Different coalitions could be formed on different issues to provide the required majority. Neither Sinn Fein nor the DUP alone would have a veto but support from both sections of the community would still be required.
In the Executive where a cross-community vote is required parties would vote on the basis of their strength in the Assembly.
An associated amendment to the Ministerial Code would require the First Minister and deputy First Minister, within a reasonable period, to table and permit a vote at the Executive on any matter proposed by any Minister. Consequential amendments would also be required to other matters which are predicated on community designation or cross-community voting to bring them into line with the new arrangements.
Changing the voting system cannot be done overnight but I would like to see a different approach taken to decision-making at the Executive as soon as possible. For some time the Ulster Unionist Party and the SDLP have complained about how Executive business has been handled and that they have been marginalized. At the same time Ulster Unionist and SDLP Ministers have been less than responsible in how they have approached Executive business. But rather than apportioning blame I want to find solutions. That is why pending the introduction of any new measures and as a gesture to the Ulster Unionists and the SDLP I believe we should consider requiring unanimity at the Executive in order to pass decisions.
While no party would be allowed to frustrate the commitments the Executive has made in the Assembly approved Programme for Government, in circumstances where the UUP and SDLP make a good faith effort to work constructively on matters in the Executive DUP Ministers would insist that all decisions will only be taken by consensus and we will not use our votes to override their opposition.
Indeed to make this participation really meaningful, I will ensure that SDLP and Ulster Unionist Ministers have a greater role in relation to Executive business. I cannot speak for the deputy First Minister but I am prepared, if they wish, to meet with UUP and SDLP Ministers in advance of each Executive meeting and to make arrangements so that their Special Advisors are fully consulted and involved in the process. The success of this approach will depend on the resolve of Ministers but I want to give everyone the opportunity to play the fullest possible role in the Executive.
Some have argued that the SDLP and UUP's present "opposition mode" in the Executive is tactical and cynical. However, both parties say they want to make a full contribution to the Executive's work. Time will tell.
Plenty of challenges lie ahead for us all in the years to come but I believe that Northern Ireland has changed unalterably for the better in the last few years and the challenges that we face in the future will be different than those of the past.

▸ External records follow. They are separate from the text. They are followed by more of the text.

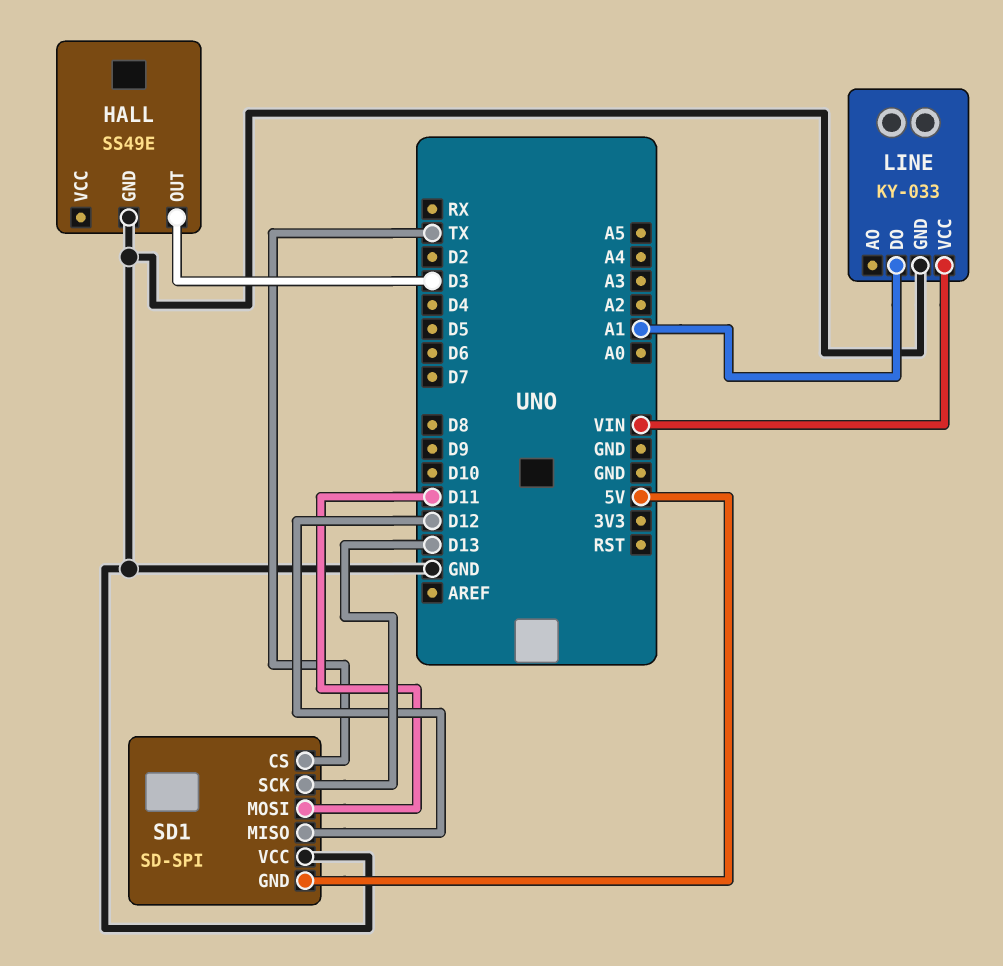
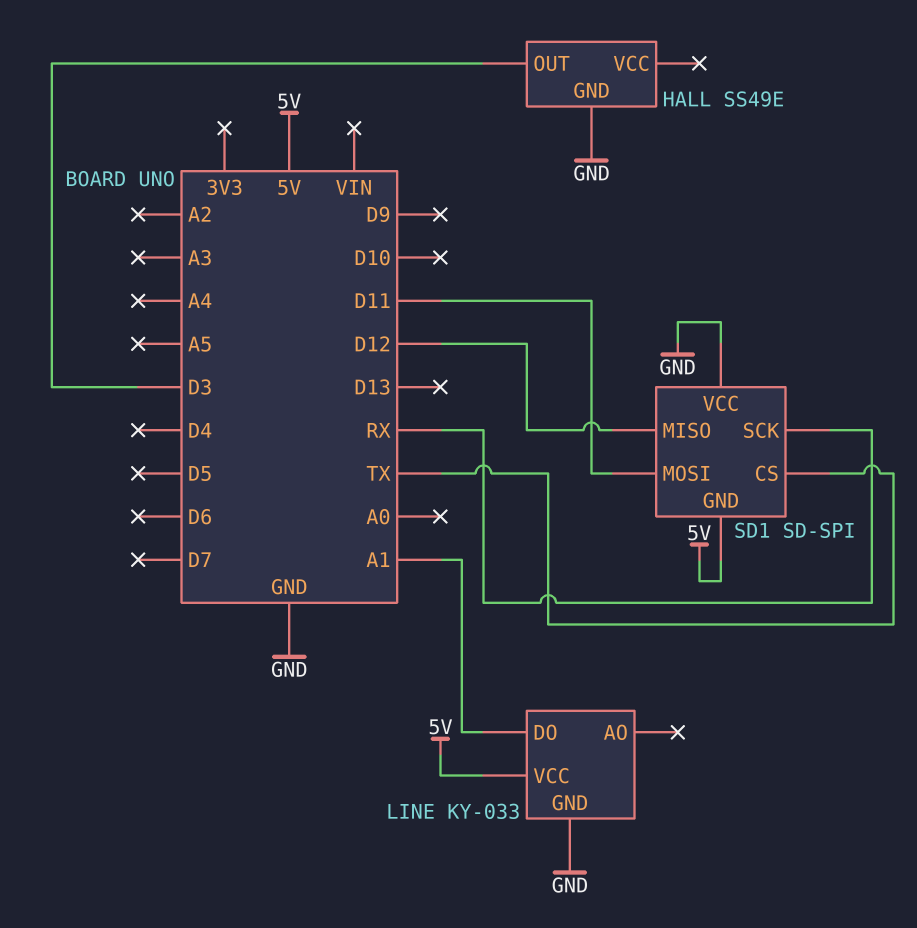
LINE pin VCC: VIN -> 5V
SD1 pin SCK: D13 -> RX

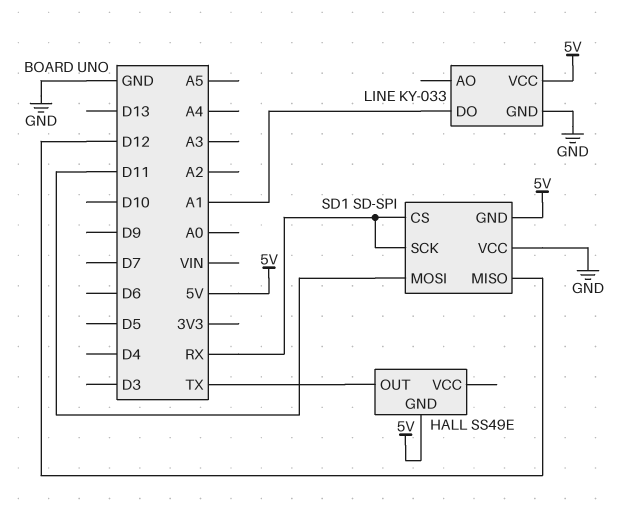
HALL pin GND: GND -> 5V
HALL pin OUT: D3 -> TX
SD1 pin CS: TX -> RX

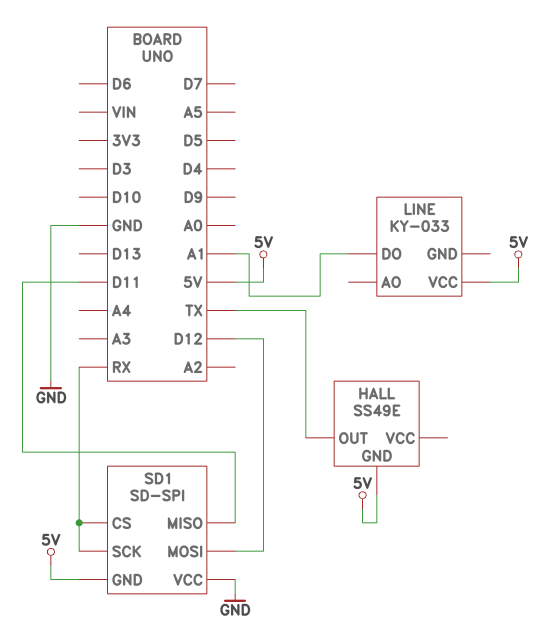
LINE pin GND: GND -> none
SD1 pin MISO: D12 -> D11
SD1 pin MOSI: D11 -> D12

In the last few weeks the world has been focusing on the life and times of the Kennedy family. It was Robert Kennedy who said,
“We will not find answers in old dogmas, by repeating outworn slogans, or fighting on ancient battlegrounds against fading enemies long after the real struggle has moved on. We ourselves must change to master change. We must rethink all our old ideas and beliefs before they capture and destroy us.”
When considering how we govern ourselves in Northern Ireland I think that we should remember those words, but we should never lose sight of the fact that today, despite all our difficulties we have a more peaceful society than in decades. That is an achievement that none of us will want to give up.”